DAFTARI: And as the concept of collaborative consumption gains more traction in South Africa, this young startup hopes to keep firing on all

cylinders to ensure continued growth for the future.

Amir Daftari, CNN.



ANDERSON: Well, forget about a catch of the day, this is the catch of a lifetime. A group of hunters came across this Godzilla-sized alligator

ata private ranch in Florida. It weighed in more than 350 kilograms, not the most massive gator found in Florida, though, the biggest one on record

weighed about 100 kilos or more.

You're watching CNN. This is Connect the World with me Becky Anderson. Welcome back.

Just before we get out of the show, breaking down barriers in religion. We want to bring you the story of a woman who has made history

in the orthodox branch of Judaism. Have a look at this.


UNIDENTIFIED FEMALE: My name is Rabbi Laila Kashden (ph) and I'm the first woman holding the title rabbi to serve an orthodox synagogue.

I have been dreaming about being a rabbi my entire life. When I was a little girl growing up in Montreal, Canada, my paternal grandmother, my

bubby (ph) asked me what I wanted to be when I grew up. And I said I want to be a rabbi.

And she said that's really not a good job for a nice Jewish girl.

Orthodox communities are used to a certain aesthetic. They are used to seeing a male rabbi on the bima (ph) at the pulpit.

A rabbi is a spiritual leader, a rabbi is a teacher.

I grew up in an orthodox home. My father was my greatest teacher. His message to me was to focus on my education and that opportunities would

hopefully present themselves if I was ready to accept them.

I wasn't sure what community would hire me. While I do feel very well equipped to serve a community, there was some hesitation, maybe even some

risk involved.

I think that we don't have the luxury in Judaism of passing up any talented, thoughtful, caring sensitive leaders who are capable. There's 50

percent of the Jewish community who should have the opportunity to serve. There is really very little in rabbinic literature, in biblical literature

that suggests that women cannot enter into religious leadership.

I had always been considering this title, the title of rabbi. I didn't want to walk into a room or a space and have there be any ambiguity

of what it is that I was there to do, what my training was, what my skillset was. I think putting women in leadership positions ensures that

we will maintain tradition.

We are in 2016, but misogyny is alive and well. We're really on that cusp of certain progress that we have to advocate for ourselves, advocate

for our needs as women. Women have to find support where they can so they don't give up. In some ways, women have to look at themselves in the

mirror every morning knowing that what they are about to do is going to be very difficult and very challenging, but they are going to do it any way.
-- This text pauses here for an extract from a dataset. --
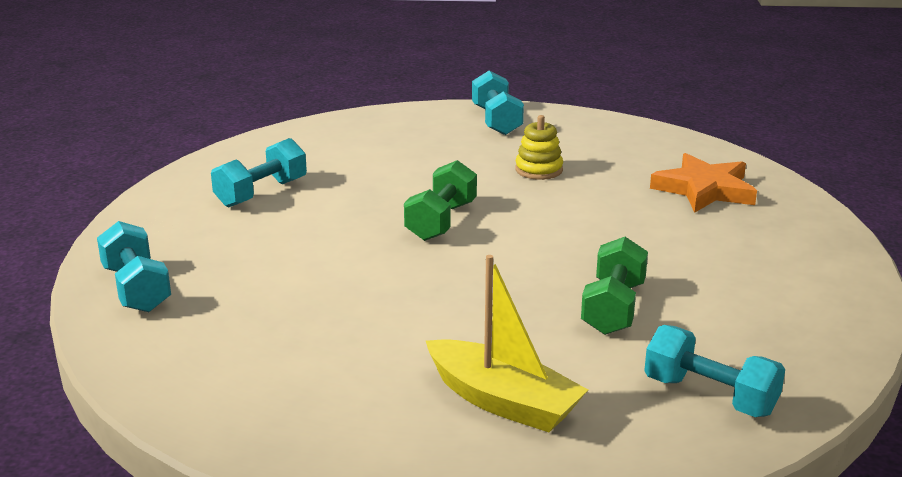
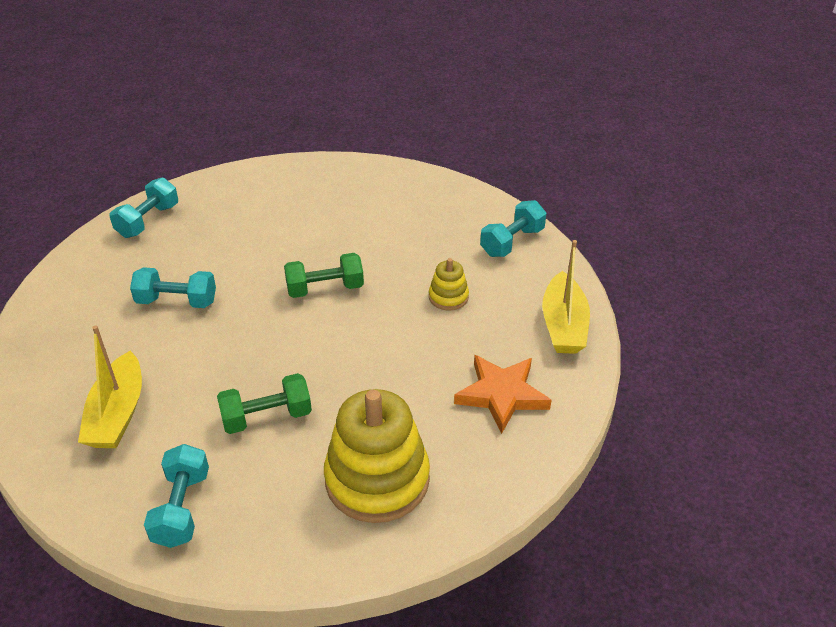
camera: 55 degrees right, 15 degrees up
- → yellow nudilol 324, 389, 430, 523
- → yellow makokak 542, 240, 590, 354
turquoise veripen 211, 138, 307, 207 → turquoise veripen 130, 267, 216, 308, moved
They are going to do it because of their call and their drive and because they are the best person for that position.


ANDERSON: Empty streets and -- let me start that again. Empty streets and abandoned buildings: not what you expect from the most

populous country on Earth, but that has been the fate of China's largest ghost town, a construction project now struggling to find residence.

It was built to accommodate 1 million people. Well, today a photographer described it as a failed utopia. He snapped some striking

photos of the ghost town. You can find them plus the full story on our Facebook page and lots of other stuff there for you as well including much

of what you have seen on the show this evening. Let us know what you think.
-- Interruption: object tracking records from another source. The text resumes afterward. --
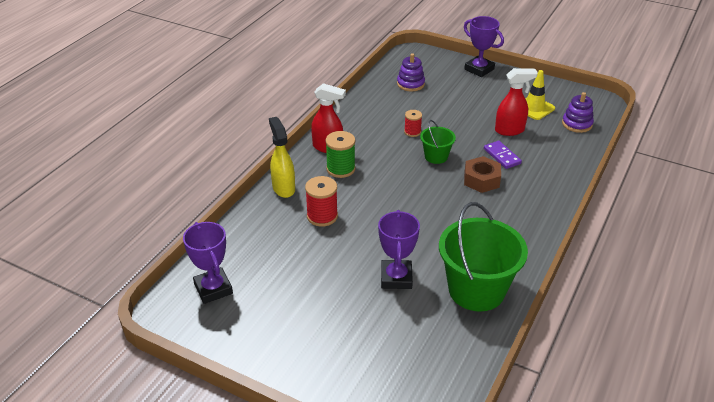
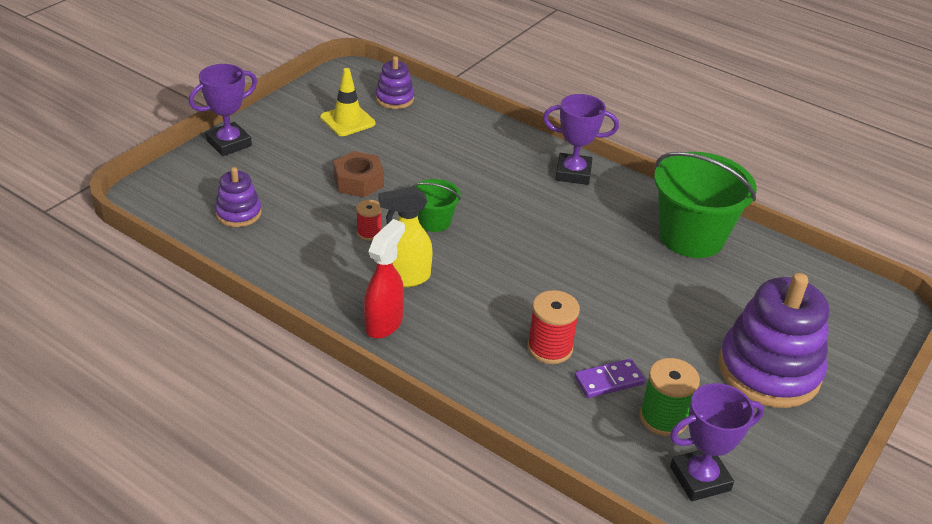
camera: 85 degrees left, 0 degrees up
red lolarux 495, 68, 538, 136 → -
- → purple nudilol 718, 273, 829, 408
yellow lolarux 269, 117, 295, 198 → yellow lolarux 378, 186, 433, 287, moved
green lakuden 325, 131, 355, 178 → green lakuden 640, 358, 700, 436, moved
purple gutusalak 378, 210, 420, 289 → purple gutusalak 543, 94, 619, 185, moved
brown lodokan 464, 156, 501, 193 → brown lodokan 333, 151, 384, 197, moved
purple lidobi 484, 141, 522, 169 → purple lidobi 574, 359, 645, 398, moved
And get in touch with me on Twitter. Tweet me @beckycnn. That is @BeckyCNN.

Well, they say diamonds are forever, but it might just take you forever to save up for this one. For your Parting Shots this evening a

little sparkle.

This is the De Beers Millennial Jewel 4, an extremely rare 10 carat oval-shaped blue diamond. If that doesn't mean much to you, let me put it

in context. Dollars and cents wise, it sold for a smidge under $32 million at a Sotheby's auction in Hong Kong on Tuesday, but before it went under

the hammer it went on my colleague's finger.

CNN's Krisite Lu Stout is just one of the few people who got to try it on, but she had to give it back.

I'm Becky Anderson. That was Connect the World.